The petition alleges a violation of § 536.140, RSMo in subparagraph 12. S. and refers generally to "VAMS 536.000 [536.010] et seq." in subparagraph 12. P. Section 536.140, RSMo 1969 relates to the scope of judicial review of administrative actions. The section is not applicable here since it applies only to "contested cases" which are described as "a proceeding before an agency in which legal rights, duties or privileges of specific parties are required by law to be determined after hearing;" § 536.010(2), RSMo 1969. Here there is no right, duty or privilege of appellant determinable after a hearing. Appellant's employment was an employment at will. No hearing was "required by law". This is not a "contested case" as defined in Chapter 536, RSMo 1969 and therefore the statute is not applicable.

Because appellant was not entitled to any hearing, the court need not consider any alleged deficiencies in the hearing gratuitously granted to appellant.
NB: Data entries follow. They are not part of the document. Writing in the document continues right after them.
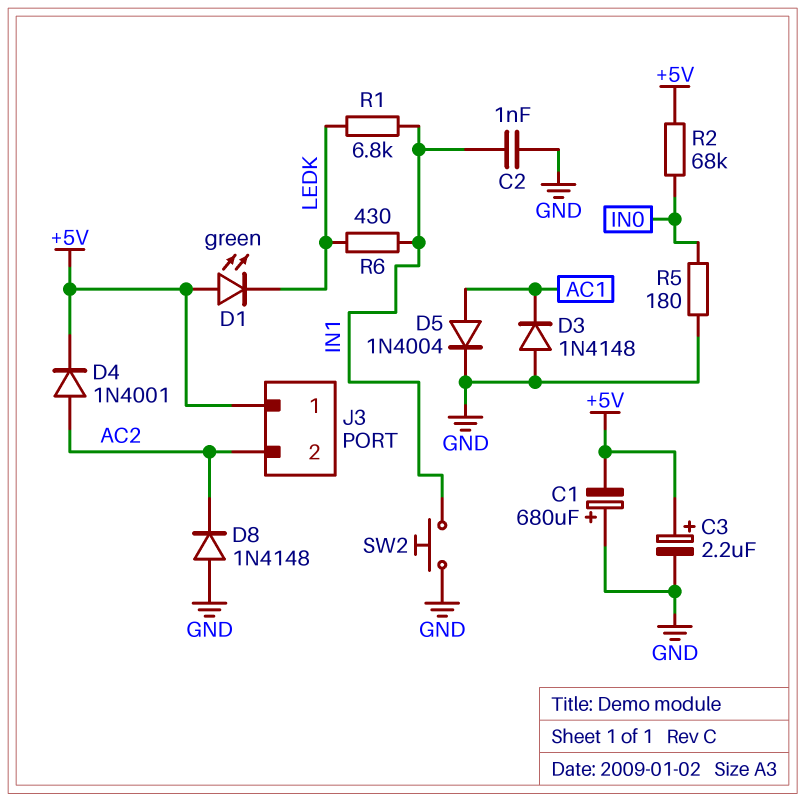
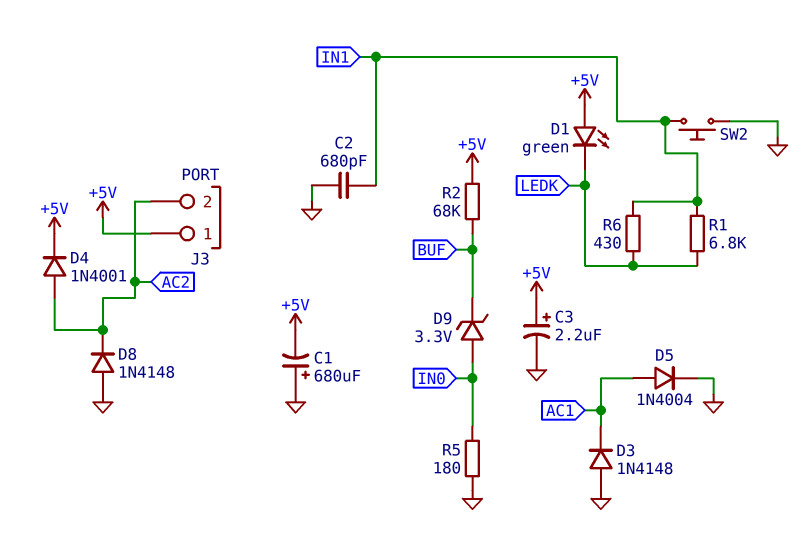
C2: 1nF (GND, IN1) -> 680pF (GND, IN1)
D9: none -> zener 3.3V (A IN0, K BUF)
R2: 68k (+5V, IN0) -> 68k (+5V, BUF)

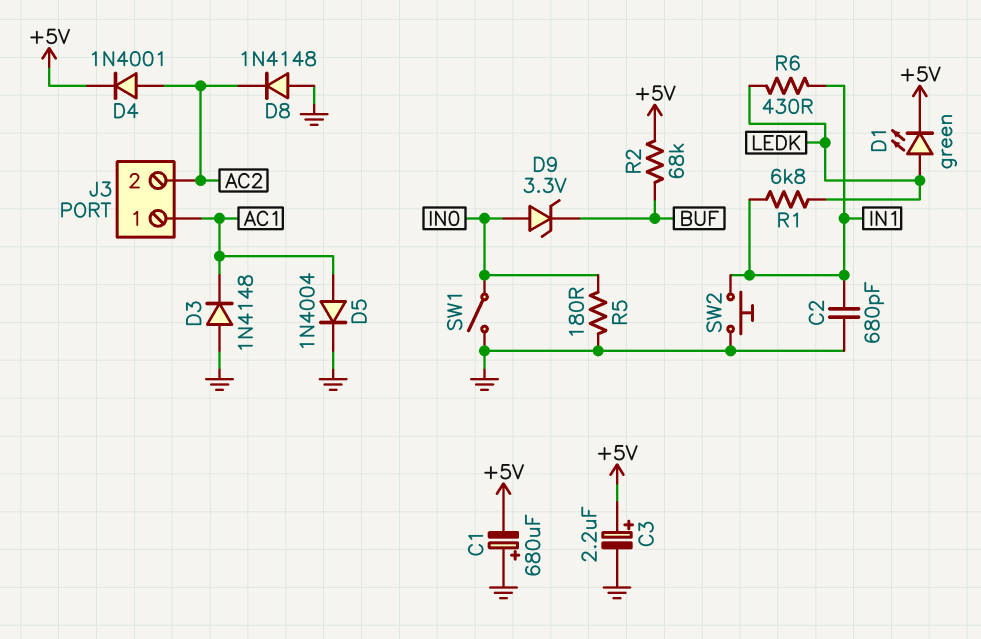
D1: LED green (A +5V, K LEDK) -> LED green (A LEDK, K +5V)
J3 pin 1: +5V -> AC1
SW1: none -> switch (GND, IN0)

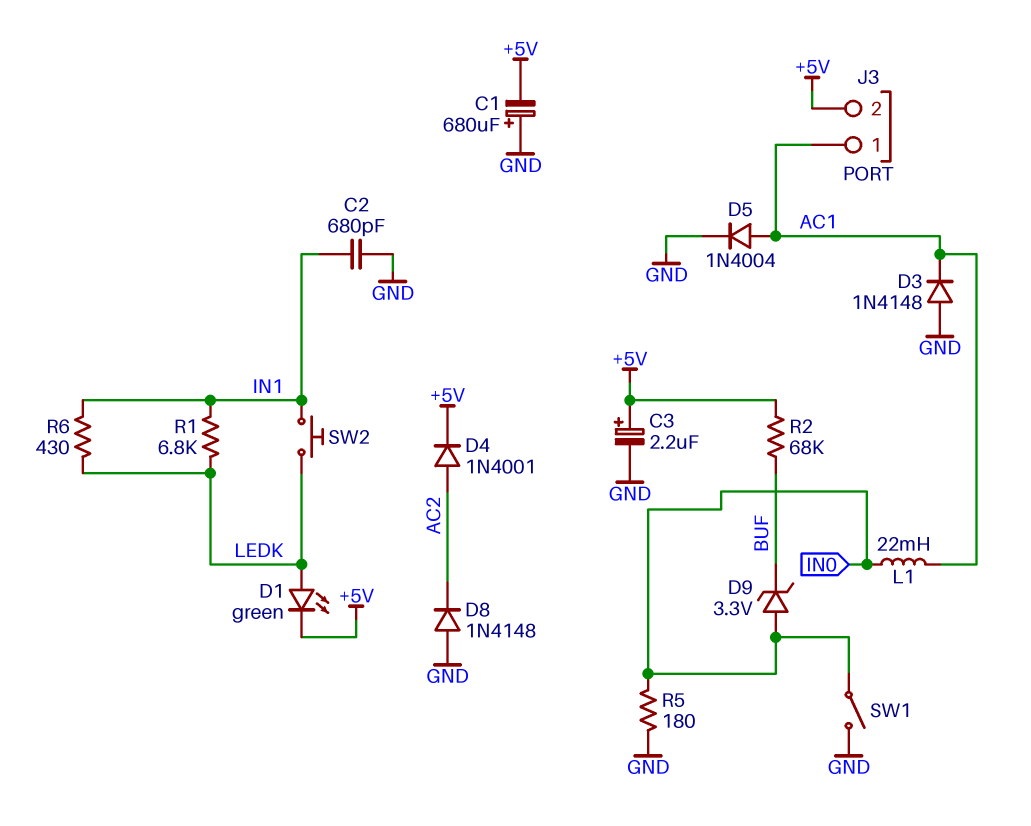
J3 pin 2: AC2 -> +5V
L1: none -> 22mH (AC1, IN0)
SW2: button (GND, IN1) -> button (IN1, LEDK)

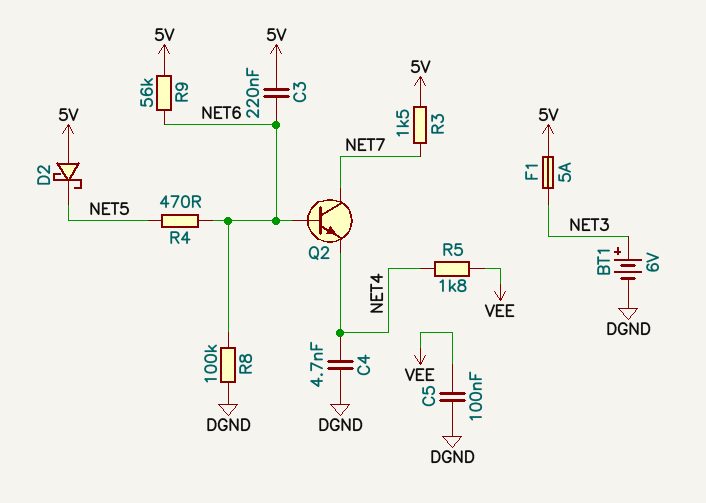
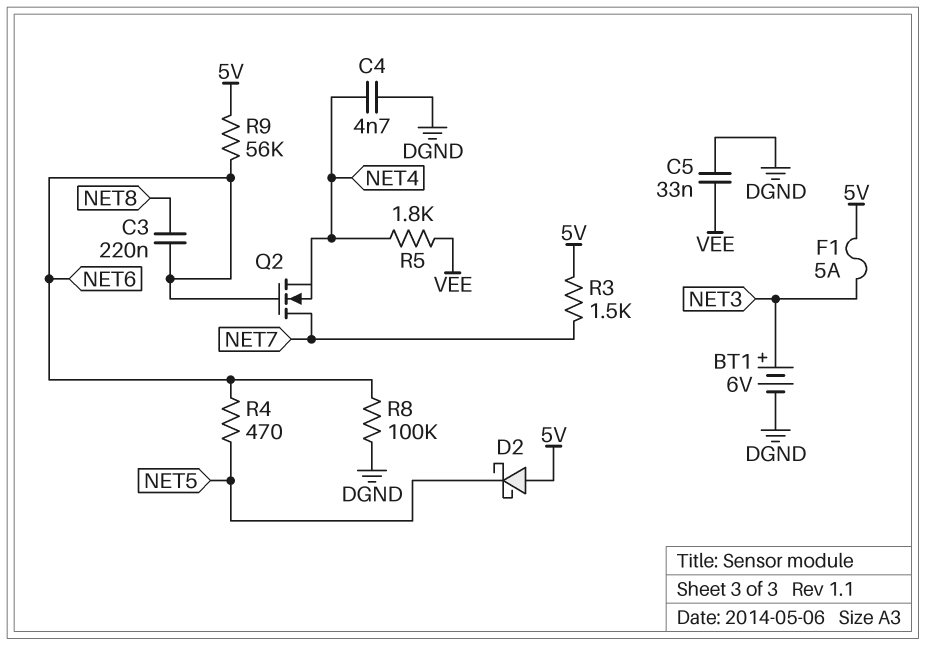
C3: 220nF (5V, NET6) -> 220nF (NET6, NET8)
C5: 100nF (DGND, VEE) -> 33nF (DGND, VEE)
Q2: NPN (B NET6, C NET7, E NET4) -> NMOS (G NET6, D NET7, S NET4)

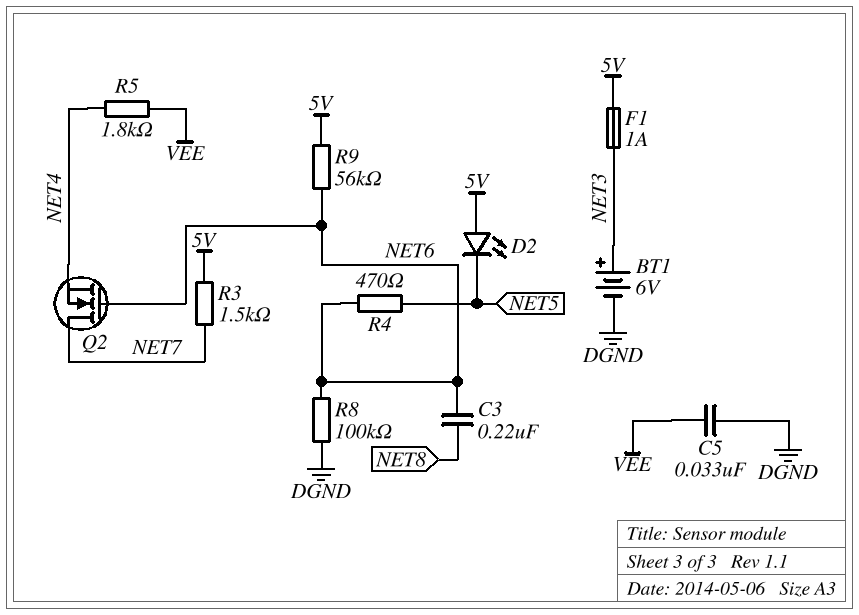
C4: 4.7nF (DGND, NET4) -> none
D2: schottky (A 5V, K NET5) -> LED (A 5V, K NET5)
F1: 5A (5V, NET3) -> 1A (5V, NET3)

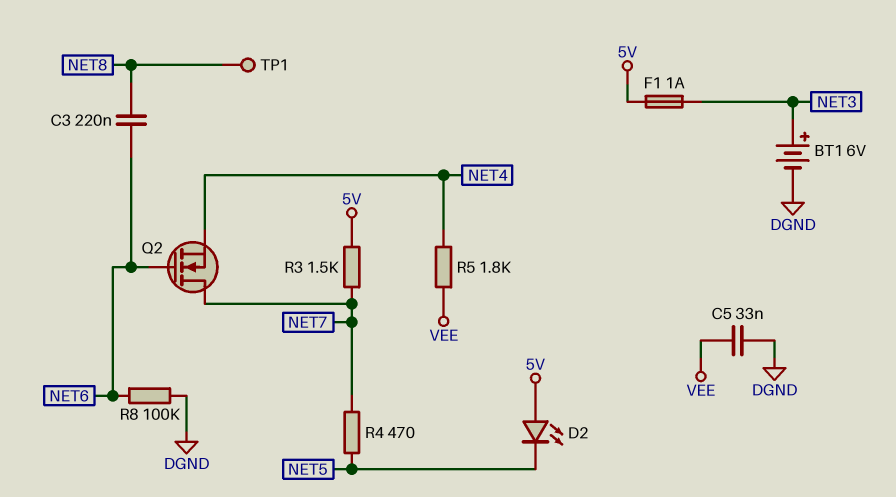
R4: 470 (NET5, NET6) -> 470 (NET5, NET7)
R9: 56k (5V, NET6) -> none
TP1: none -> test point (NET8)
Appellant correctly advances the principle that under the 14th Amendment to the U. S. Constitution due process protection is required if governmental conduct likely will: (1) seriously damage his standing and associations in his community; (2) impose a stigma upon the employee that will foreclose his future opportunities to practice his chosen profession; or (3) constitute an admittedly direct impingement upon the employee's free speech interest. Board of Regents of State College v. Roth, 408 U.S. 564, 92 S. Ct. 2701, 33 L. Ed. 2d 548 (1972). Appellant's own petition, however, establishes that he was discharged only because of improper job performance and alleges no facts which would support a cause of action based on violation of appellant's *397 due process rights. The allegations in subparagraphs 12. N. and 12. O. of the petition are mere legal conclusions and not the averments of fact which are required. In order to require a due process hearing, the charges must involve imputation of illegal, dishonest or immoral conduct which call into question the employee's good name, honor or integrity. Connealy v. Walsh, 412 F. Supp. 146 (D.C.Mo.1976); Lake Michigan College Fed. of Teachers v. Lake Michigan Community College, 518 F.2d 1091 (6th Cir. 1975). Further, there must be a public disclosure of the reasons for dismissal before there can be damage to the community reputation of the discharged employee. Bishop v. Wood, 426 U.S. 341, 96 S. Ct. 2074, 48 L. Ed. 2d 684 (1975). No facts are alleged in the petition to support such charges or public disclosure.

Since the dismissal of the petition by the trial court is affirmed, this court need not decide whether the Juvenile Division Board of Examiners is a legal entity with the capacity to be sued and a proper defendant in this case.

A review of the record and the applicable law shows convincingly that the judge of the Juvenile Division had the authority to discharge appellant as he did. Appellant's petition failed to state a cause of action, based on either contract or statute. The petition contained no factual allegations sufficient to support a claim that the procedural due process rights of plaintiff were violated.

The judgment of dismissal is affirmed.

SIMEONE, P. J., and DOWD, J., concur.